Intellectual virtues are those character traits of a person that aim at truth. But how do the intellectual virtues aim at truth? Many have argued that a character trait must reliably get us the truth in order to count as an intellectual virtue. I argue against this position; we may be good intellectual agents even if we can’t reliably reach the truth. I use a distinction from the Stoics between the skopos (target) and the telos (goal) of a virtue. In the moral case, we can be generous even if our gifts are misused. We can obtain the telos of a virtue (being generous) without achieving the skopos (helping particular people). So possession of moral virtues doesn't require that we reliably obtain the skopos of that virtue. This same distinction can be applied to the intellectual virtues. Although our target (skopos) may be to achieve truth each time we use an intellectual virtue like epistemic courage, we might still achieve the telos of epistemic courage even if we don’t reliably achieve true beliefs. This explains how we can be intellectually virtuous even when we are deceived. This approach has the further benefit that our intellectual virtues are stable, like out moral virtues, since they can’t be taken away from us by deceit.
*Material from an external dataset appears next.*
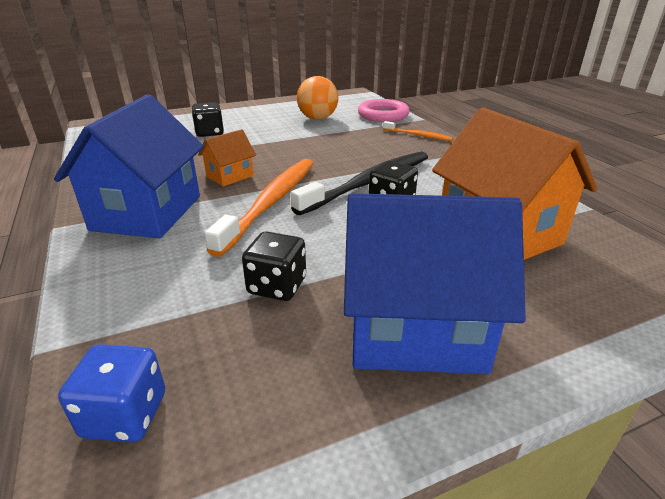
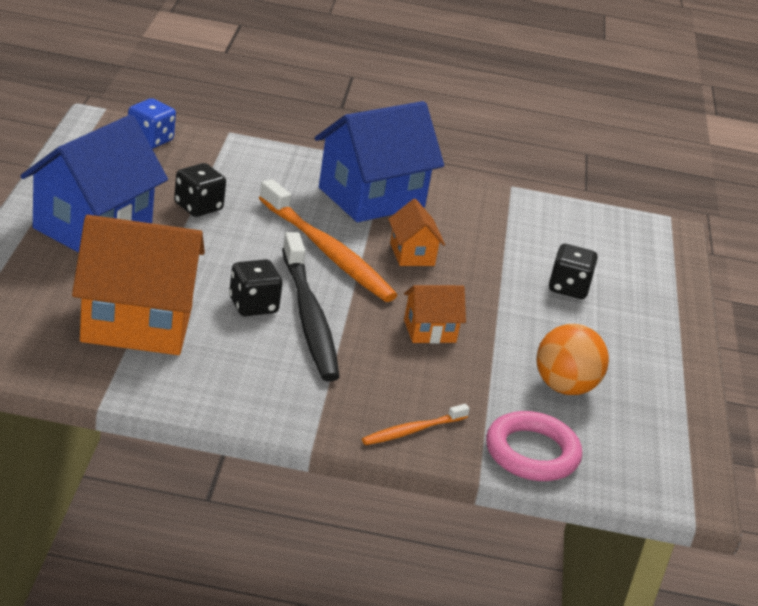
camera: 115 degrees right, 0 degrees up
(147, 213) = (371, 197): blue house -> blue house turned 75 degrees counterclockwise
(320, 151) = (429, 331): none -> orange house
A Facebook event page for the talk can be found here.


  • Jesse Prinz (UNC Chapel Hill) gave a talk on Nov. 21st, 2008, at 3:30 PM in Hardin 228.

Title: "An Empirical Defense of Moral Relativism"

About the Speaker:

Jesse Prinz is currently the John J. Rogers Distinguished Professor, Department of Philosophy, University of North Carolina Chapel Hill. In the spring he will be returning to his hometown of New York City as Distinguished Professor at the City University of New York, Graduate Center. Jesse has research interests in cognitive science, philosophy of psychology, philosophy of language, moral psychology, and aesthetics. His first three books are: Furnishing the Mind: Concepts and Their Perceptual Basis (MIT: 2002), Gut Reactions: A Perceptual Theory of Emotion (OUP: 2004), and The Emotional Construction of Morals (OUP: 2007). He also has two forthcoming titles: Beyond Human Nature (London: Penguin; New York: Norton) and The Conscious Brain (Oxford). He has published numerous articles on concepts, emotions, morals, consciousness, and other topics.
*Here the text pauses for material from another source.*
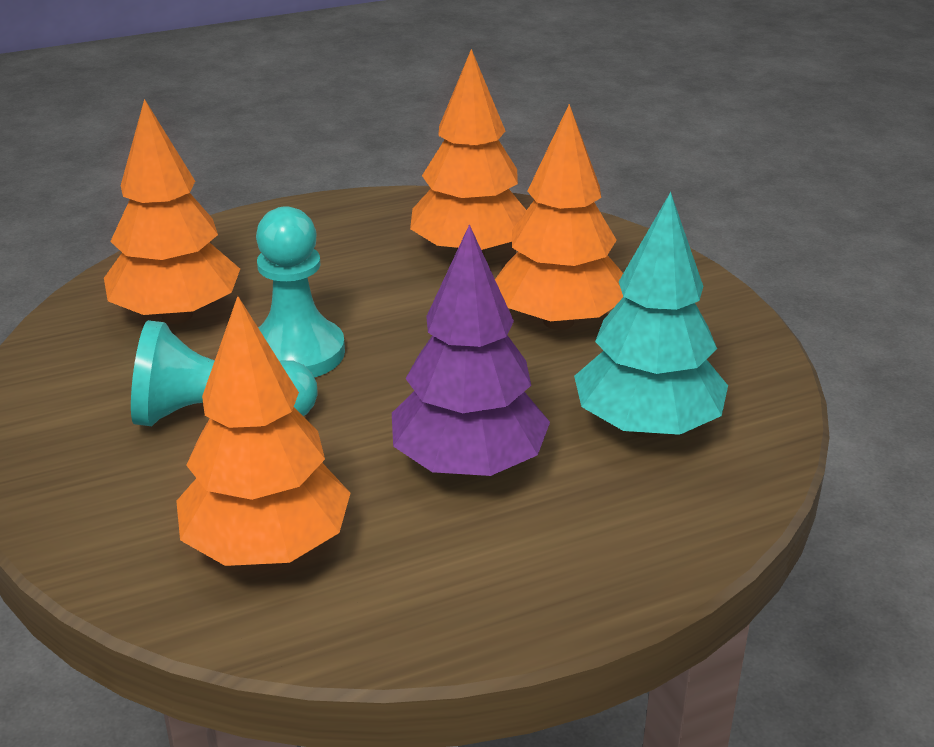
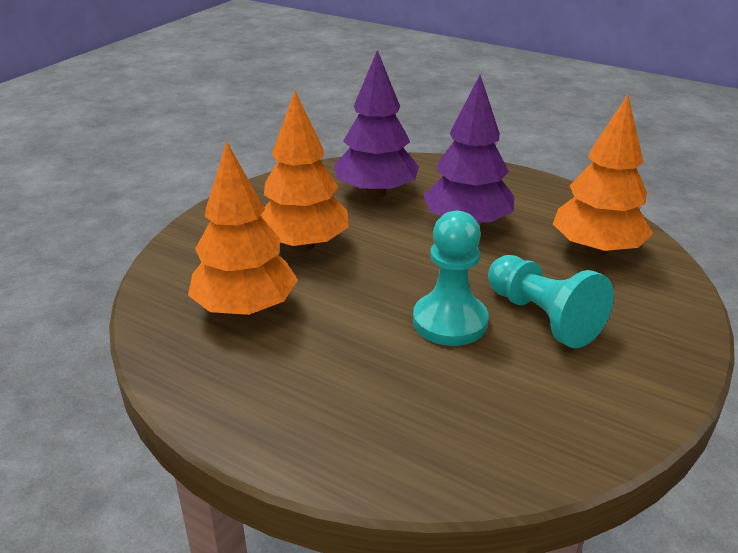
camera: 125 degrees left, 0 degrees up
(177, 315) = (477, 404): orange tree -> none
(647, 427) = (376, 193): turquoise tree -> purple tree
Abstract of "An Empirical Defense of Moral Relativism":

We've all met people whose moral or political values seem to differ from our own. Conservatives view liberals with horrified disbelief and conversely. And moral differences are even more dramatic when we consult the anthropological record. But the mere fact that people disagree doesn't mean that there is no fact about who is right. The argument from moral disagreement to moral relativism depends on the fundamental nature of morality. I argue that empirical research on morality supports relativism, and threatens the view that there is a single true morality. I also address a number of objections that purport to show that relativism is false or dangerous doctrine.